Accordingly, the Department is adopting as proposed the limiting of the 
expanded review in 7 CFR 275.13(b), with minor wording changes of 
``correct'' to ``valid'' and ``incorrect'' to ``invalid''. The State 
agency will continue to be allowed to contact the household or a 
collateral contact to verify the validity of the specific negative 
action. A conforming change is also being made to 7 CFR 275.13(c)(1).
    In summary, the Department has adopted the provisions revising the 
negative case review process because we believe that to do so is 
necessary to correct the statistical issues surrounding sampling, that 
the changes will result in consistent interpretations among the States, 
and represents a better balance between accuracy and customer service.
    One commenter requested a 120-day hold harmless period if the 
Department adopted the proposed changes. We have considered this 
request but have determined that it is not appropriate. Section 
16(c)(3) of the Act and Section 275.12(d)(2)(vii) of the regulations 
(as modified by this rule) provide for exclusion of errors resulting in 
the application of new regulations. However, a change in review 
procedures does not result in an error; the QC system is a measurement 
system and review procedures are the mechanism of that measurement.
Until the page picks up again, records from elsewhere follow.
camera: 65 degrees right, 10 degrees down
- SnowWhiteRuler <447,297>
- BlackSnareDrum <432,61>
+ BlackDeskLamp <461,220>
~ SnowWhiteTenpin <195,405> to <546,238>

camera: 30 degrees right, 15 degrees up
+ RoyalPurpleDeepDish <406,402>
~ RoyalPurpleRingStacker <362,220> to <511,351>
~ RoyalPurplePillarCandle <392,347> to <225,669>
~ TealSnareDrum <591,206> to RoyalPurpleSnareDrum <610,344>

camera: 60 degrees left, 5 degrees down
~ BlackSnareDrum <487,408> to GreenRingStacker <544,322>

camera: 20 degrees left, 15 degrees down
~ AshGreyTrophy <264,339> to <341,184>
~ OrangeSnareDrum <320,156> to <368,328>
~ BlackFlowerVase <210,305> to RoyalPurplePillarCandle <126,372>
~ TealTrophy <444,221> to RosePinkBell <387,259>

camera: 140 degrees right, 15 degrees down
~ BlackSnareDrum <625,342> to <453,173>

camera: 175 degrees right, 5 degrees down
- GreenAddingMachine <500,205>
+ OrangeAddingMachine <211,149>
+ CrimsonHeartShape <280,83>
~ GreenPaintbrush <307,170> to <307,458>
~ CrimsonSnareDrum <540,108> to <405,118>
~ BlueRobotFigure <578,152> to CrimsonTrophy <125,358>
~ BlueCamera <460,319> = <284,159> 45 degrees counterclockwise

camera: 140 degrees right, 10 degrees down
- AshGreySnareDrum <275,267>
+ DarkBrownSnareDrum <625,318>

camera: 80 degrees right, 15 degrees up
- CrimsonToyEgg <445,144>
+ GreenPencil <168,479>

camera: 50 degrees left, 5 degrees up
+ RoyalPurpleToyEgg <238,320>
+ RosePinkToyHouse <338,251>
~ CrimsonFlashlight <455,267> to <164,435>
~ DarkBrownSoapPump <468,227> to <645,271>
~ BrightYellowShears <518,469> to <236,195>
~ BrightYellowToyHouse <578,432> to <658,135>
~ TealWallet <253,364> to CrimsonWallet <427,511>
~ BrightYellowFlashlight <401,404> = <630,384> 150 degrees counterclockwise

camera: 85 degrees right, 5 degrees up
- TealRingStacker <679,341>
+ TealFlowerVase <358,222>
The 
errors that are measured are errors in the certification process. 
Changes to the review procedures do not change the certification 
requirements. The Department has not been able to

[[Page 33428]]

determine what the commenter expected to be excluded.
    We would like to address at this point the need for States to be 
consistent, thorough, and accurate in the construction of the sample 
universe. All actions to deny, terminate, or suspend households need to 
be included in the universe. While we believe that using the notices of 
adverse action would be the simplest way to capture the terminations, 
it may not be the only way. Further, the failure to send a notice is 
not in and of itself a reason for an action to be not subject to 
review. For example, if for some reason, the State's computer fails to 
issue notices of adverse action to a category of households being 
terminated from the Program those terminations would still be subject 
to review. The State agency would be responsible for ensuring that that 
group of negative actions is subject to sampling. Also, if the computer 
sends notices of adverse action even if the ``action'' is solely the 
expiration of the certification period, it should be noted that expired 
certification periods are not negative actions and such cases should be 
excluded from the sample. Another category of concern is administrative 
closures that do not result in adverse action notices to households, 
such as a case closure and transfer to another number because the 
worker incorrectly opened the case under the wrong number. The 
Department does not consider such administrative closures to be 
negative actions as defined by this rule.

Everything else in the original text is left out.